Un estudio elaborado por Joseph A. DiMasi señalaba que el coste medio de un medicamento en el año 2003 ascendía a 897 millones de dólares. A juicio de Antonio García Ruiz, esa cifra está claramente inflada ("casi duplicada"), pero refleja el aumento espectacular que ha experimentado, en poco más de veinte años, la fabricación de fármacos. "En 1980", recordó, "el coste de producción de un medicamento apenas llegaba a los 45 millones de dólares; ahora esa cifra se ha multiplicado por diez". La industria farmacéutica sufraga un 40% ó 50% de ese coste, mientras que el resto corre a cargo del Estado. "Pero el Estado", precisó, "sólo se compromete a poner ese dinero porque sabe que hay una industria que se responsabiliza del resto del proceso. Si no fuera así, no lo haría". Advirtiendo que no quiere ejercer de "abogado del diablo", sino plantear que en esta problemática hay más matices de los que, con frecuencia, se presuponen, Antonio García Ruiz cree que las patentes farmacéuticas son, a día de hoy, el único instrumento que existe para compensar los riesgos que asumen los laboratorios en el largo y costoso proceso de investigación y desarrollo de un medicamento.

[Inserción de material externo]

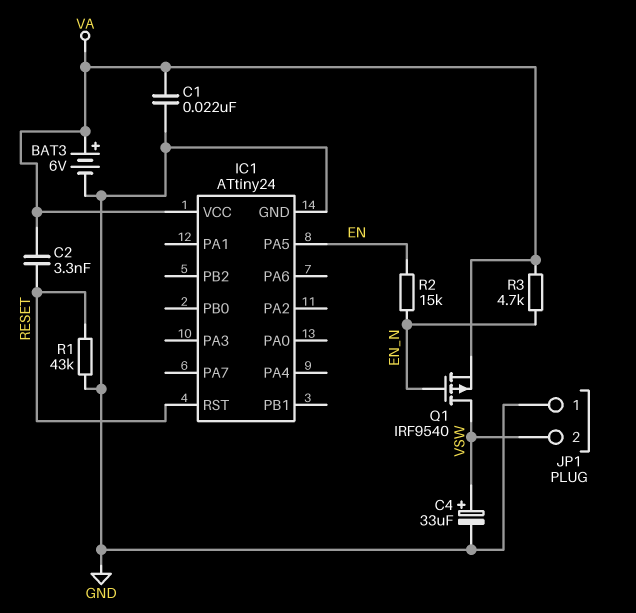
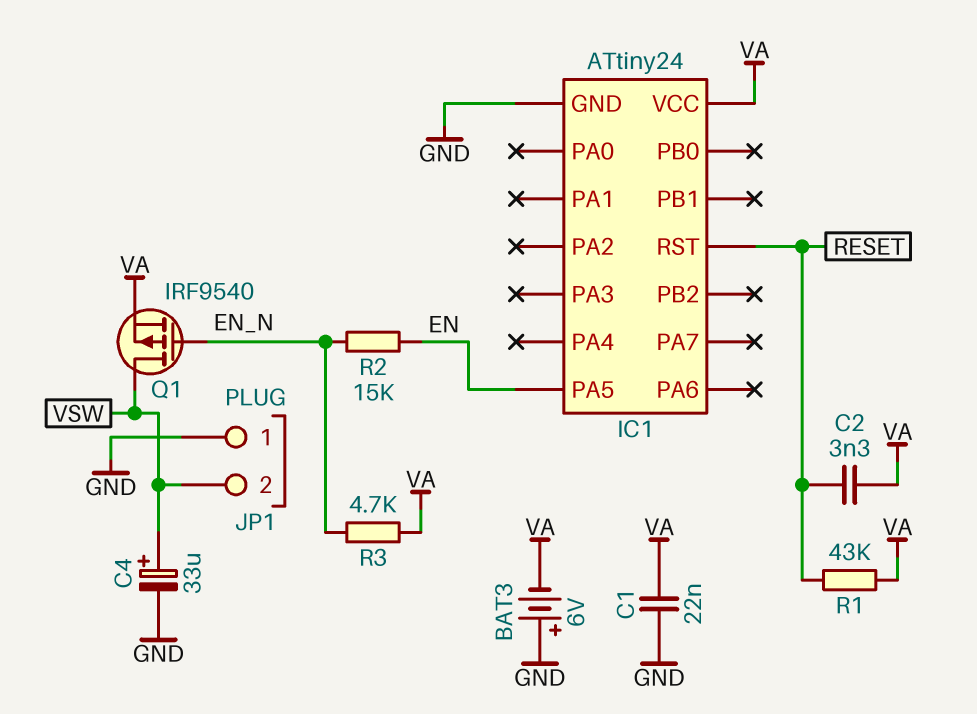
BAT3: 6V (plus VA, minus GND) -> 6V (plus GND, minus VA)
R1: 43k (GND, RESET) -> 43k (RESET, VA)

Pero, ¿por qué son mucho más baratos los genéricos? En opinión de García Ruiz por una razón fundamental: su desarrollo y puesta en circulación no requiere inversión ni en investigación ni en experimentación pre-clínica y clínica. Para sacarlo al mercado, sólo hay que ser capaz de fabricarlo y de demostrar su seguridad y eficacia. De este modo, el tiempo medio que se tarda en amortizar un genérico es de apenas uno o dos años, mientras que en los fármacos con marca está en torno a los ocho años. Antonio García Ruiz también recalcó las posibles "contraindicaciones" que provocaría adaptar el precio de los medicamentos a la renta per capita de cada uno de los países en los que se distribuyen. Una medida que, según él, podría terminar generando "comercios paralelos", pues existiría la posibilidad que se presionara a los países que compran esos productos a precios reducidos para que los revendieran. "Y eso perjudicaría mucho a la industria farmacéutica", aseguró Antonio García Ruiz, "cuyo principal problema radica en que es objetivamente industria y subjetivamente farmacéutica".